Jewish Americans would never allow a reality show featuring selfish, whiny “Jewish American Princesses” who love to shop, nag their banker husbands, and guilt trip their yarmulke wearing, dreidel playing children to make it to television.  Chinese Americans would never support a reality show revolving around seductive “Dragon Ladies” who play chess, iron shirts and unravel calculus equations with equal skill while running around in cheongsam dresses.

How is it that this is the “entertainment” we’ve chosen to embrace after so many of our people have died and been imprisoned in the fight to give us racial equality and opportunity for economic advancement?  Why in the world are we helping the networks get rich by using our women as fodder for real-life Blaxpoitation lacking in any sort of artistic or social benefit? I don’t know what it’s going to take to wake us up, but eventually the “Crazy Black Reality Show Chick” will find its place in the destructive pantheon of black female memes, right next to the seemingly immortal “Mammy”, “Jezebel,” “Welfare Queen,” and “Angry Black Woman.”

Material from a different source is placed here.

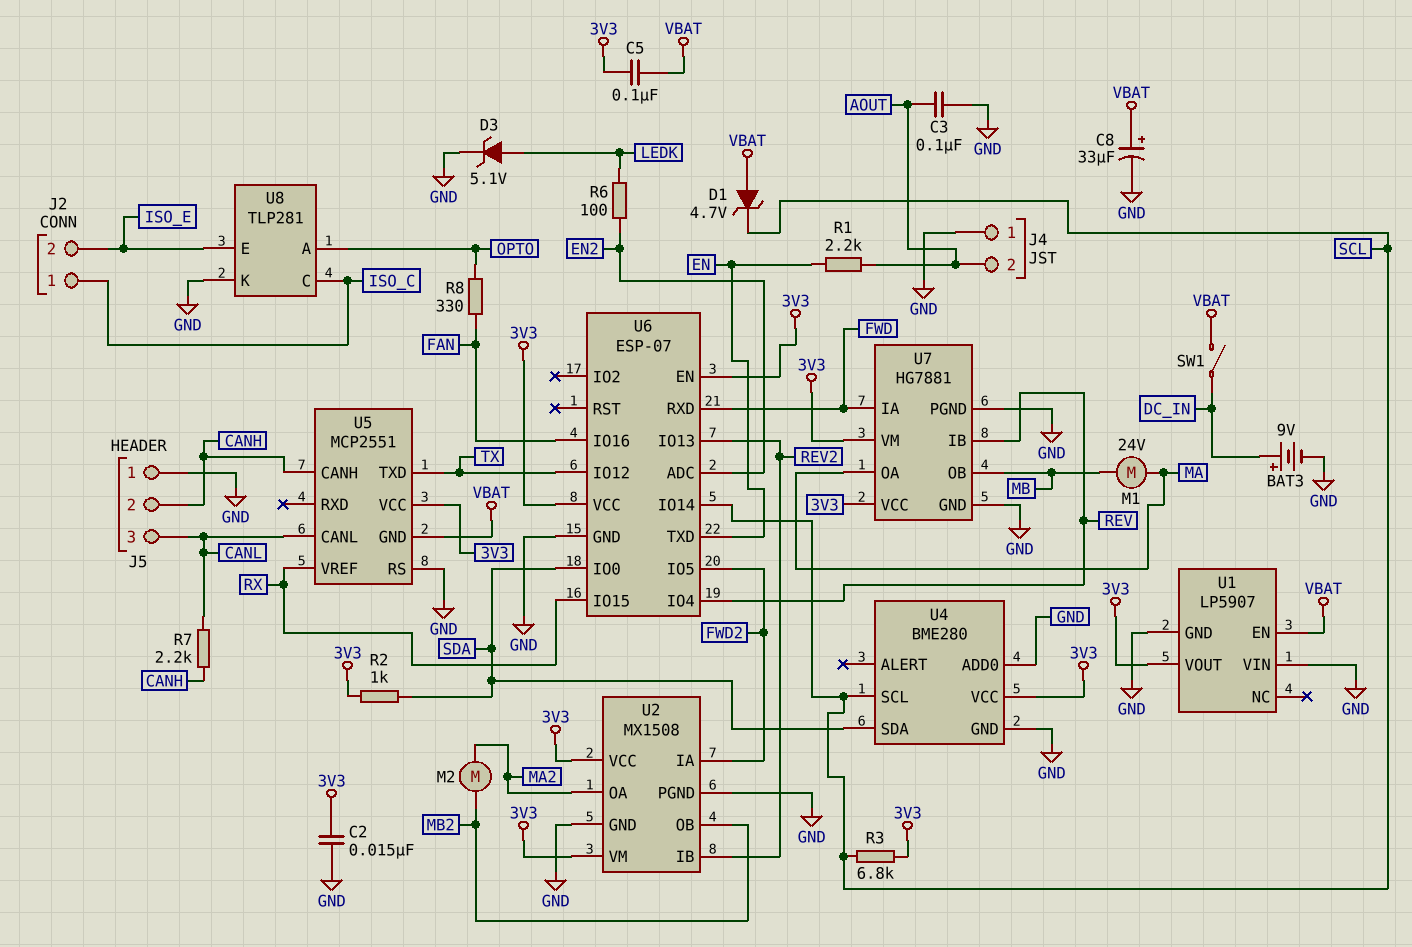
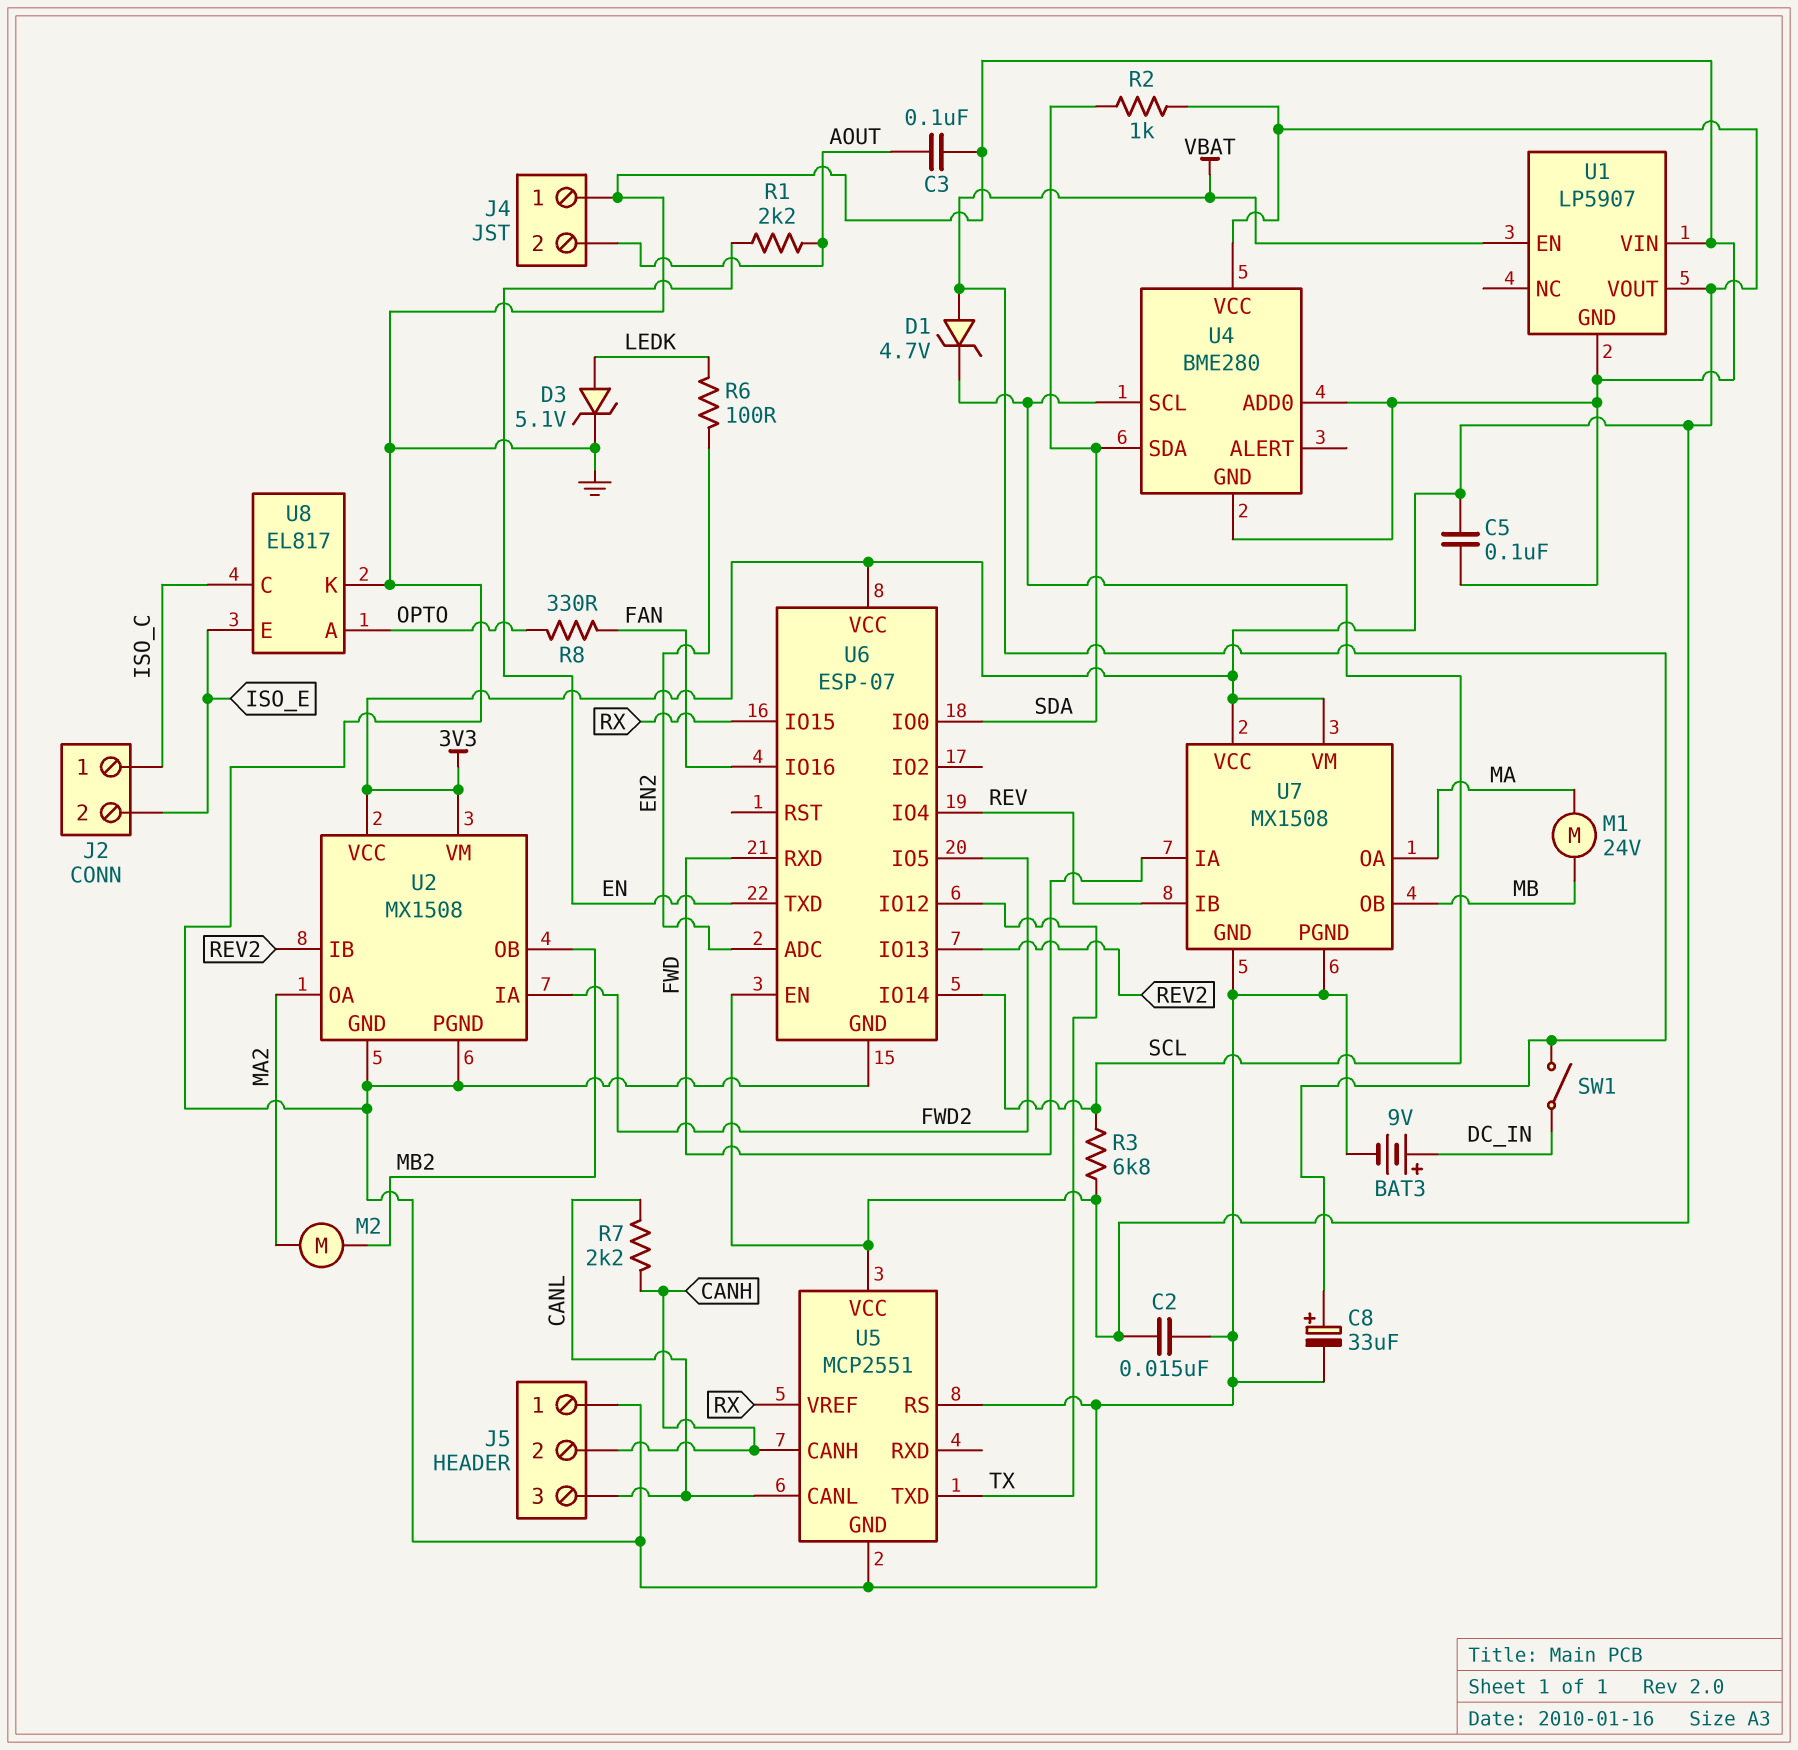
C5: 100nF (3V3, VBAT) -> 100nF (3V3, GND)
U5 pin GND: VBAT -> GND
U7: HG7881 -> MX1508
U8: TLP281 -> EL817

Even though ultimately viewers are to blame, Mona Scott-Young and VH1 have played their part in adding another dehumanizing layer to the discrimination black women face every day through these shows. Does the world need yet another tool in the arsenal of racist projection? And because Scott-Young is a black woman, this should make black women everywhere more angry. If we can’t be accountable to each other, who else will?

Am I angry? Hell yeah. And this Angry Black Woman is wondering why more black women aren’t.